One advantage of clerking is the insight it provides into the judicial process. A clerkship provides a student first-hand knowledge of how the court works and what a judge does on the bench. This learning experience gives valuable insight into those issues the judge finds interesting. A clerk is exposed to judicial proceedings, performing legal research, preparing bench memoranda, and drafting orders and opinions. These skills are invaluable to anyone planning to practice law or teach.

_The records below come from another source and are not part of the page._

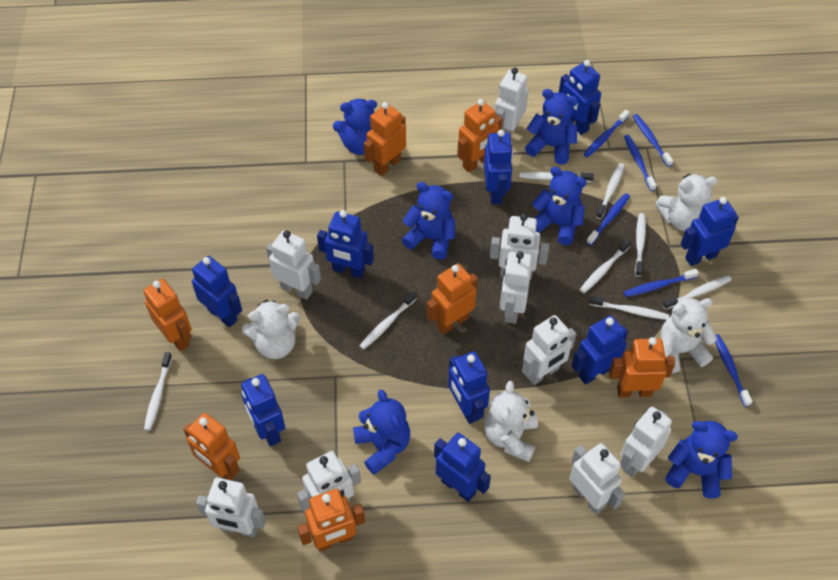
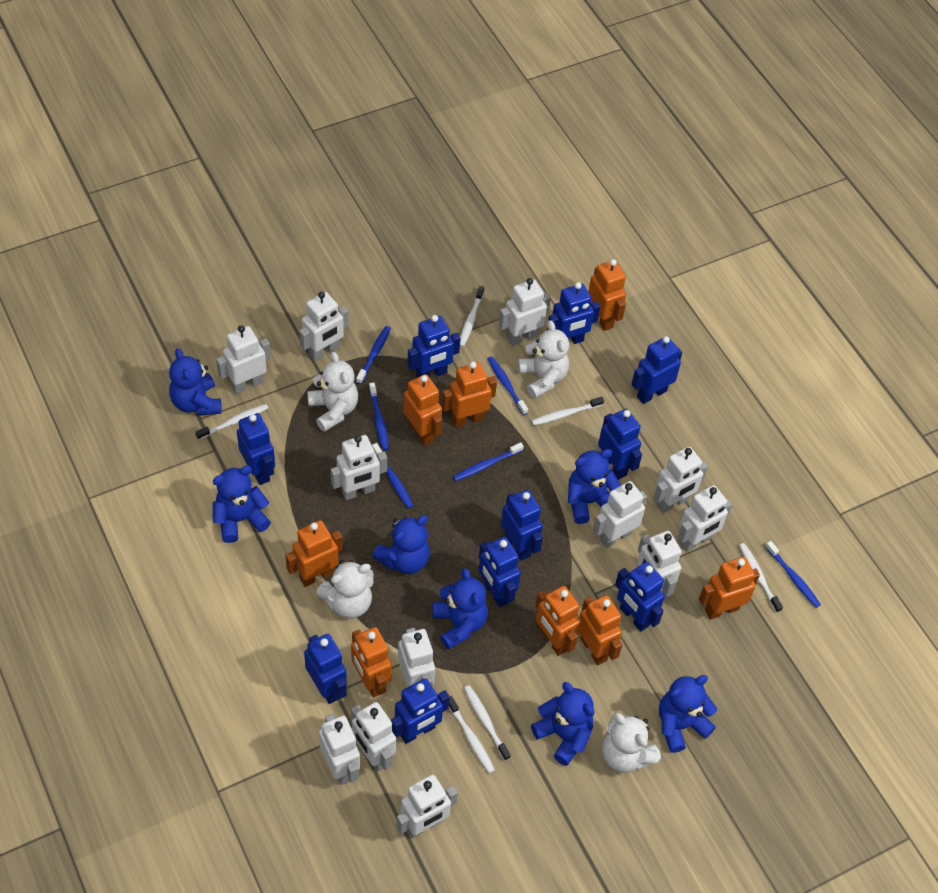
blue robot: 9 -> 10
blue teddy bear: 6 -> 7
orange robot: 7 -> 8
white robot: 9 -> 12
white toothbrush: 8 -> 6

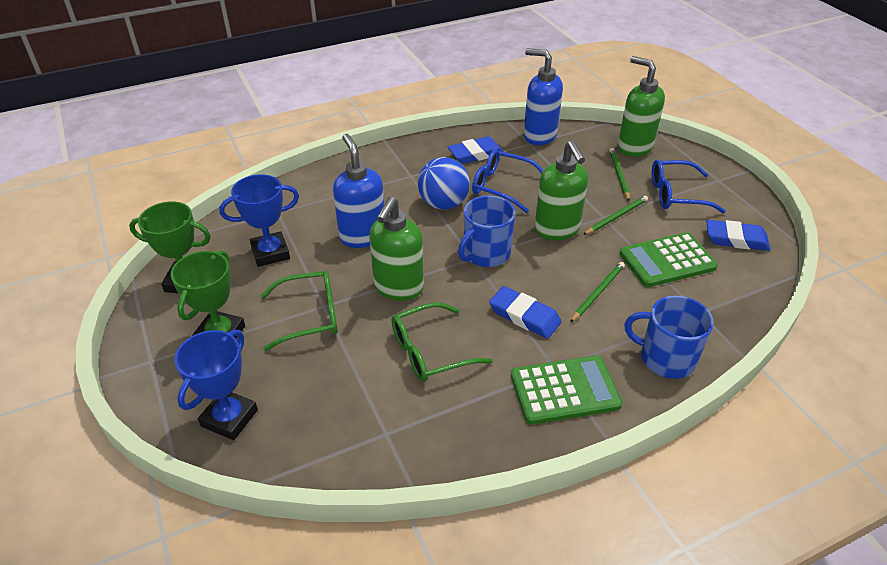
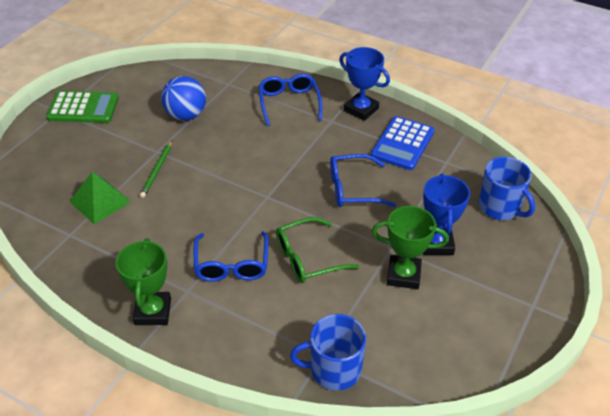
blue calculator: 0 -> 1
blue eraser: 3 -> 0
blue glasses: 2 -> 3
blue soap dispenser: 2 -> 0
green calculator: 2 -> 1
green glasses: 2 -> 1
green pencil: 3 -> 1
green pyramid: 0 -> 1
green soap dispenser: 3 -> 0

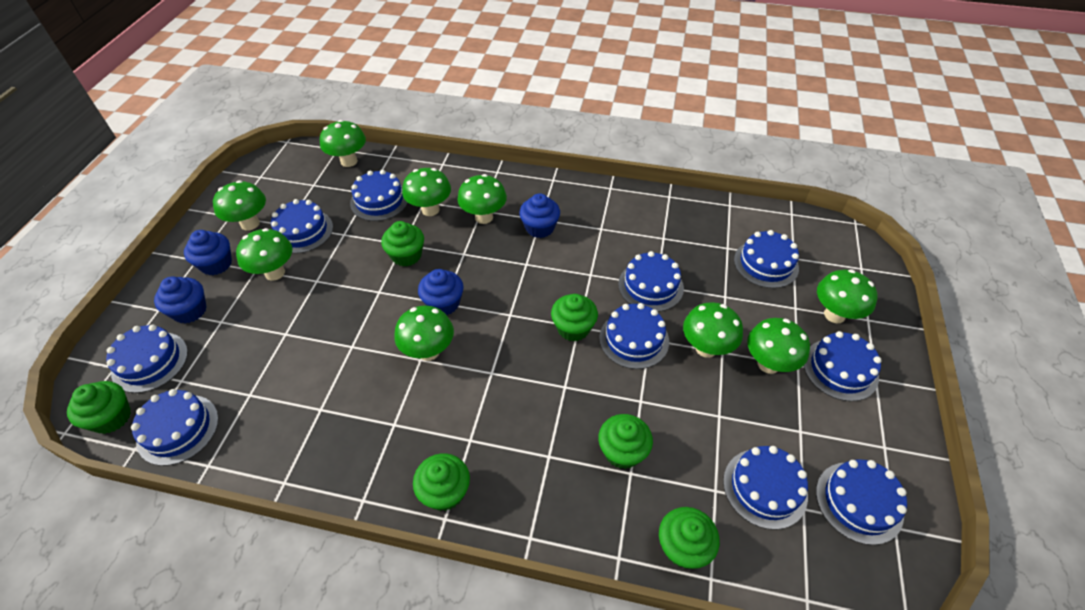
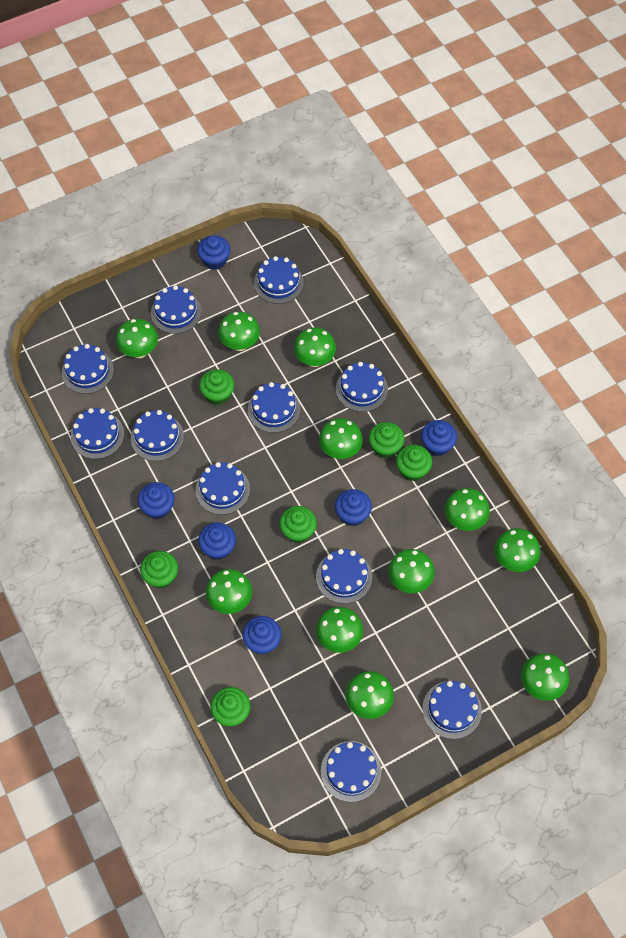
blue cake: 10 -> 11
blue cupcake: 4 -> 6
green mushroom: 9 -> 11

Improved research and writing skills are also major benefits of a judicial clerkship. Judicial clerks research real issues and act as the “right arm” of the judge. Challenging issues of law require clerks to “think outside the box” and hone their analytical skills. The large amount of writing done during the clerkship under the careful supervision of a judge results in clerks gaining superior writing skills. These skills are sought after by the legal employers and rewarded when the clerkship is over. A clerkship also teaches a student how to write for a new audience: the judge. This is an important skill for a practitioner.

Length of a Judicial Clerkship

Judicial clerks usually serve a one- or two-year term, but career clerkships are becoming more common. Both types of clerking opportunities are covered by Social Security and are eligible for benefits. Some judges also appoint temporary clerks. These clerkships usually last less than a year and occur due to a clerk being needed in an emergency situation or to cover the remaining months for another clerk who is unable to complete their clerkship. Another option is to apply for staff attorney positions with a court. These attorneys work for the entire court and are not assigned to a particular judge. Although these positions may not be as prestigious as a clerkship, many attorneys find these positions to be very rewarding long-term career opportunities.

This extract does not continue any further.